When I was in in masters program at UMass Boston, the word assimilation came up occasionally in conversations about how immigrants adapt — or not — to their new cultural, social, and political environments. The old model of assimilation (defined here on Wikipedia) gets a bad rep, in part because it implies that (1) immigrants who come to a new country will invariably acclimate to their new surroundings in a unidirectional fashion, and (2) the receiving society by definition provides the cultural target that guides the process of adaptation. Newer visions, including one I’ve been exploring in a class at the GC with Richard Alba and Nancy Foner, discusses the relationship between individual, interpersonal, collective, and institutional dynamics as ecological conditions in which immigrants and residents in a receiving society interact and influence each other. I’m curious to learn more about some of the following:

(1) How does the political economic climate of any given time shift both public discourse as well as intellectual movements relating to how immigrants are perceived, received, and conceptualized (and, accordingly, humanized or dehumanized)? For example, the challenge to the old assimilation model came, not surprisingly, in the 1960s, when civil rights questions sat right in the middle of civic consciousness.

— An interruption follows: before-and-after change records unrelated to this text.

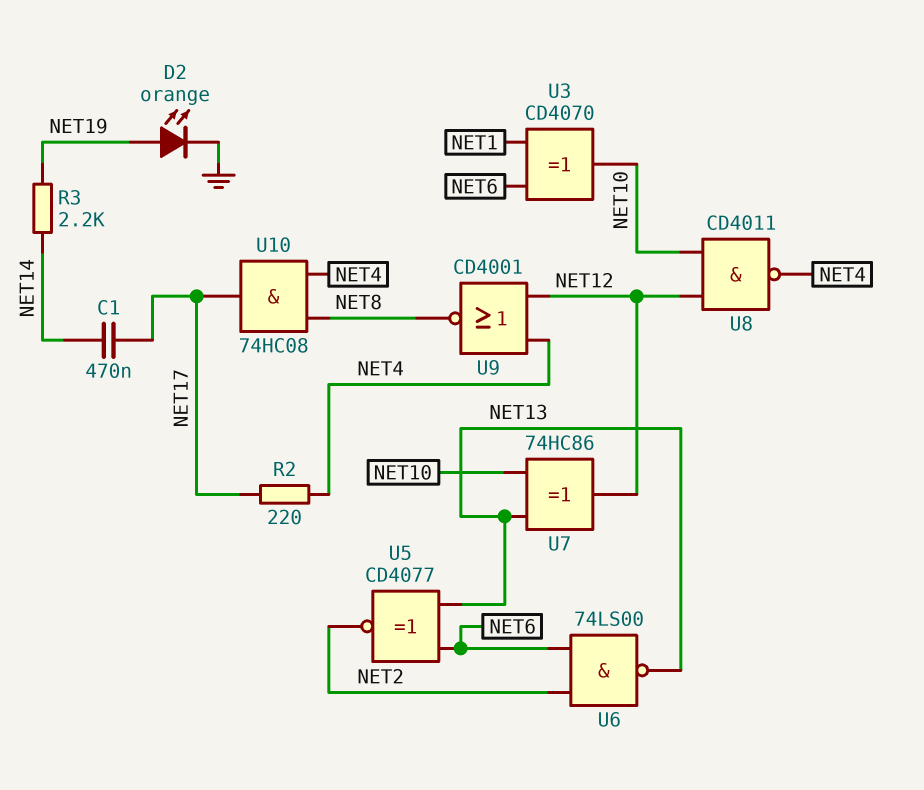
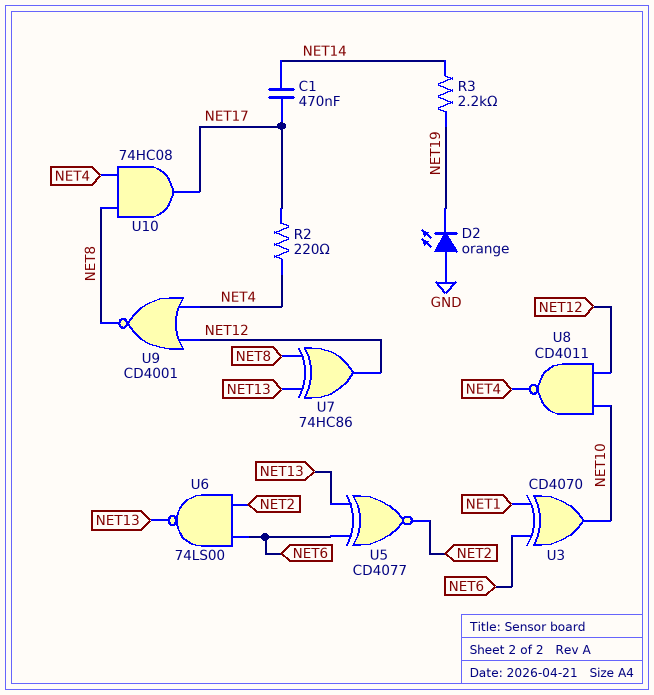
D2: LED orange (A NET19, K GND) -> LED orange (A GND, K NET19)
U7: XOR 74HC86 (in NET10, in NET13, out NET12) -> XOR 74HC86 (in NET8, in NET13, out NET12)

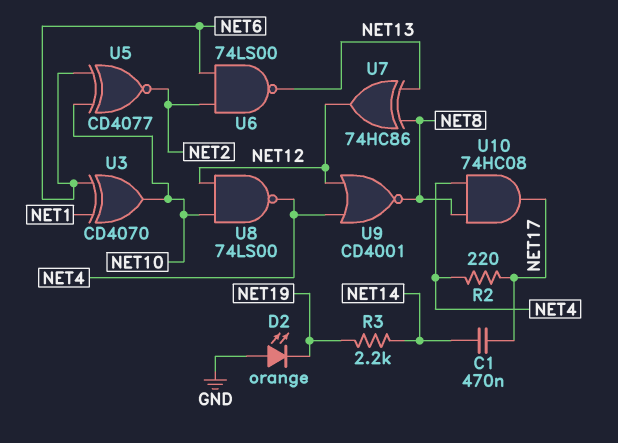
U5: XNOR CD4077 (in NET6, in NET13, out NET2) -> XNOR CD4077 (in NET6, in NET10, out NET2)
U8: NAND CD4011 (in NET10, in NET12, out NET4) -> NAND 74LS00 (in NET10, in NET12, out NET4)

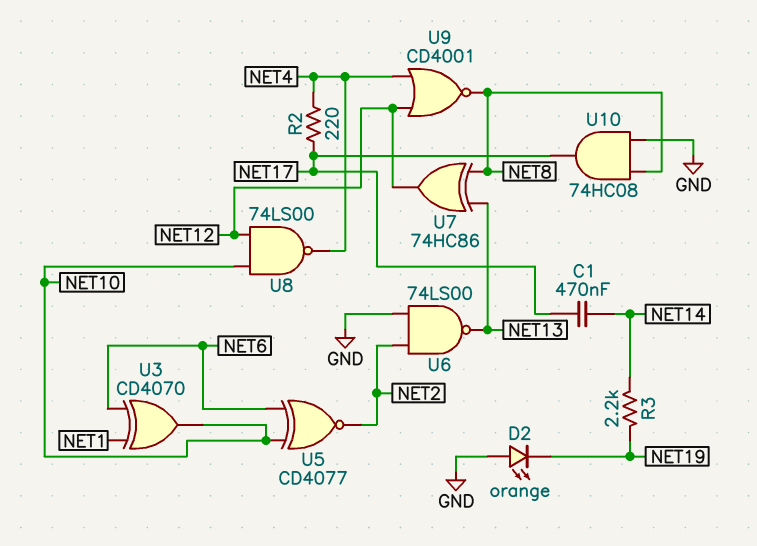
U6: NAND 74LS00 (in NET2, in NET6, out NET13) -> NAND 74LS00 (in GND, in NET2, out NET13)
U10: AND 74HC08 (in NET4, in NET8, out NET17) -> AND 74HC08 (in GND, in NET8, out NET17)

(2) How does academia overlook the structural barriers that exist to marginalize immigrants in the form of gatekeepers (teachers, employers, local representatives, etc.) and the ways in which their prejudices can unconsciously/consciously structure the outcomes of immigrants’ experiences of assimilation?

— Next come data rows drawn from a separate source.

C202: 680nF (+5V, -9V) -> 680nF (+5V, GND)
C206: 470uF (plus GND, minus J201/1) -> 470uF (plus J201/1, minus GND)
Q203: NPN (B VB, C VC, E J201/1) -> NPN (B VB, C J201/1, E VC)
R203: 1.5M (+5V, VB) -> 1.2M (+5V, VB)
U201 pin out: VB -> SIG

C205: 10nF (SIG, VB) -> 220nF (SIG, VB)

(3) How is the acceptance of new valid cultural ways of being — anything from the relatively new attractiveness of people of varied and uncertain cultural backgrounds (the Benetton ads of the 1990s come to mind) to the popularity of Trevor Noah — relate in part to processes of commodification under the heading of capitalism and its creation of consumer culture in the U.S.?
United Colors of Benetton
(4) What about racism, then? I’m not sure it’s gone. Rather, it seems to fade or flourish depending upon the political economic climate in which people live. At a geopolitical moment of economic uncertainty, fear, and anger, I think people are persuaded by arguments that our stability is further threatened by foreign-language-speaking Brown people, some of whom (according to two of 2016’s presidential candidates, see here and here) may be rapists or terrorists. How do the fluctuations in political economy and public discourse influence processes of assimilation and cultural experience of immigrants who come to this country? How does this change the conversation about topics like equality, access, and inclusion, as well as safety, security, and integrity?
To add a final real-life touch to these thoughts, I’m including a sign I saw on the NYC subway yesterday. It’s a campaign to poke fun at stereotypes about Muslims. I get it. But it makes me angry that it’s assumed that I’m a racist, a xenophobe, an Islamophobe. And it’s even more insulting to think that Muslims should have to apologize or explain themselves, even in encoded “jk” form.